Aufmarsch in Bangkok

Putsch in Thailand - Armee übernimmt die Macht

Thailands Generäle greifen in den Machtkampf zwischen Regierung und Opposition ein. Die Armee hat die Kontrolle in Bangkok übernommen. Als erstes verhängte sie eine nächtliche Ausgangssperre für das ganze Land.

Bangkok - Monatelang kämpften Regierung und Opposition um die Macht in Thailand, jetzt hat die Armee das Sagen. Die Streitkräfte würden die Ordnung im Land wiederherstellen und politische Reformen durchsetzen, sagte Armeechef Prayuth Chan-ocha in einer im Fernsehen übertragenen Rede. Das Militär verhängte zudem eine Ausgangssperre für das ganze Land von 22 Uhr bis 5 Uhr morgens.
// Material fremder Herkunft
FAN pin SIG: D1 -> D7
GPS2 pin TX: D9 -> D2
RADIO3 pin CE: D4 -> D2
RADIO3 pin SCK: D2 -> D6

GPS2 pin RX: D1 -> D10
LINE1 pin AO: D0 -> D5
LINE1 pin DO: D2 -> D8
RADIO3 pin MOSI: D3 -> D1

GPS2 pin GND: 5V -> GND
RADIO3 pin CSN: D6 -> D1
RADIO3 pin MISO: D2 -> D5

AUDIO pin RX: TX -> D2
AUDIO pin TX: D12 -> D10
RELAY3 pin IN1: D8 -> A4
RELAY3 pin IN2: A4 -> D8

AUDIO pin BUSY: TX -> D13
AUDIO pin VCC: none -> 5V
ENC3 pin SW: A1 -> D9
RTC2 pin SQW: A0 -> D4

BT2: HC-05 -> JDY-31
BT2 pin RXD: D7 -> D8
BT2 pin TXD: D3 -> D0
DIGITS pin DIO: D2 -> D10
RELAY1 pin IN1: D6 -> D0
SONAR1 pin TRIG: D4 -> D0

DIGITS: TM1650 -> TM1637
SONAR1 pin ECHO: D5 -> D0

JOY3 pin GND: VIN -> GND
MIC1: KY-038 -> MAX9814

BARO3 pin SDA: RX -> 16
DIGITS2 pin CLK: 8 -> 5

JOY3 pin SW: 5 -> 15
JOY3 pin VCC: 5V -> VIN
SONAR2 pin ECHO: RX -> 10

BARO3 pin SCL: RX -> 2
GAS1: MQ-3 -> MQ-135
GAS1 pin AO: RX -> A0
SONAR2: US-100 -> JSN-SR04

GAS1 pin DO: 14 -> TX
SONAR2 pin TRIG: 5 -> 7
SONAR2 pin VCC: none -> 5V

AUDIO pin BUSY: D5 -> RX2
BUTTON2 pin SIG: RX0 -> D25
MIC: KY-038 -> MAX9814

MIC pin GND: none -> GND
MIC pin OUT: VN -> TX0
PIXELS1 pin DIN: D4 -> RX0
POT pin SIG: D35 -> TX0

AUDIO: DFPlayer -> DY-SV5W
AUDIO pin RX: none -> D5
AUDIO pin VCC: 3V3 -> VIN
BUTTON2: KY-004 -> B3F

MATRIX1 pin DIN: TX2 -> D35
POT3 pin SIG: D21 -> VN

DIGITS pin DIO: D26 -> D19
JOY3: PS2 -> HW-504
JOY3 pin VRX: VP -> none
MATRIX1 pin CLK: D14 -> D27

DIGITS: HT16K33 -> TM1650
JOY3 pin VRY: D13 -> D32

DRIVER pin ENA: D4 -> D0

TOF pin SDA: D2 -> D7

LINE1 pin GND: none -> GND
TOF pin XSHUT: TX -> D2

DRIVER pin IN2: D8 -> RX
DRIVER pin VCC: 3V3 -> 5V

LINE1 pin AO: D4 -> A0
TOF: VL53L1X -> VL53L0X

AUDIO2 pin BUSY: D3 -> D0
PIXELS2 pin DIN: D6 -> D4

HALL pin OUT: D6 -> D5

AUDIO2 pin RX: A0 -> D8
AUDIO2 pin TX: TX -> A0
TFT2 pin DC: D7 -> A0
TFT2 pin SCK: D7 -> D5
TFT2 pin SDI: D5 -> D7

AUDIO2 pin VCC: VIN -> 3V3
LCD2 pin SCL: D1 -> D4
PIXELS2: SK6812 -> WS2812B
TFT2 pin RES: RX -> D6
Prayuth hatte bereits am Dienstag das Kriegsrecht verhängt. Danach versuchte er am Mittwoch und Donnerstag vergeblich, die zerstrittenen politischen Lager zu Kompromissen und einer einvernehmlichen Lösung über die politische Zukunft zu bewegen.

Die Regierung bestand auf baldigen Neuwahlen, die Opposition wollte einen ungewählten Rat, der die Regierungsgeschäfte übernehmen sollte. Eine außerparlamentarische Opposition versucht seit November, die Regierung mit Massenprotesten und Blockaden zu stürzen.

Der Anführer der Proteste wurde abgeführt

Unmittelbar vor der Ansprache des Armeechefs hatten Soldaten den Anführer der Proteste gegen die Regierung, Suthep Thaugsuban, aus einem Treffen abgeführt, in dem die Armee mit den rivalisierenden Parteien seit Mittwoch über einen Ausweg aus der Staatskrise beriet. Am Ort des Geschehens wurden die Truppen massiv verstärkt. Die Nachrichtenagentur Reuters berichtete, Soldaten hätten bei Protesten von Regierungsanhängern Warnschüsse in die Luft abgegeben.

Trotz des Eingreifens des Militärs würden die Proteste fortgesetzt, kündigte Jatuporn Prompan, Anführer der regierungstreuen "Rothemden", an. Er hatte sich wenige Stunden vor dem Putsch für ein Referendum ausgesprochen, um den Streit zwischen Regierung und Opposition zu beenden. Er habe diesen Vorschlag beim Runden Tisch unterbreitet, sagte Jatuporn vor Journalisten in Bangkok. "Wie auch immer das Ergebnis ist, wir werden es akzeptieren", sagte Jatuporn.

Die Bürger sollten in einer Volksabstimmung den zentralen Streit zwischen beiden Lagern beenden: Sie sollen entscheiden, ob es wie von der Regierung gefordert Neuwahlen geben - oder ob zunächst politische Reformen umgesetzt werden sollen. Was jetzt aus diesen Vorhaben wird, ist unkar.

Mit den Reformen wollte die Opposition den ehemaligen Ministerpräsidenten Thaksin Shinawatra, der aus dem Exil noch immer das politische Geschehen in Bangkok maßgeblich beeinflusst, kaltstellen. Seine Schwester Yingluck Shinawatra wurde kürzlich von der Justiz wegen Amtsmissbrauchs als Regierungschefin abgesetzt.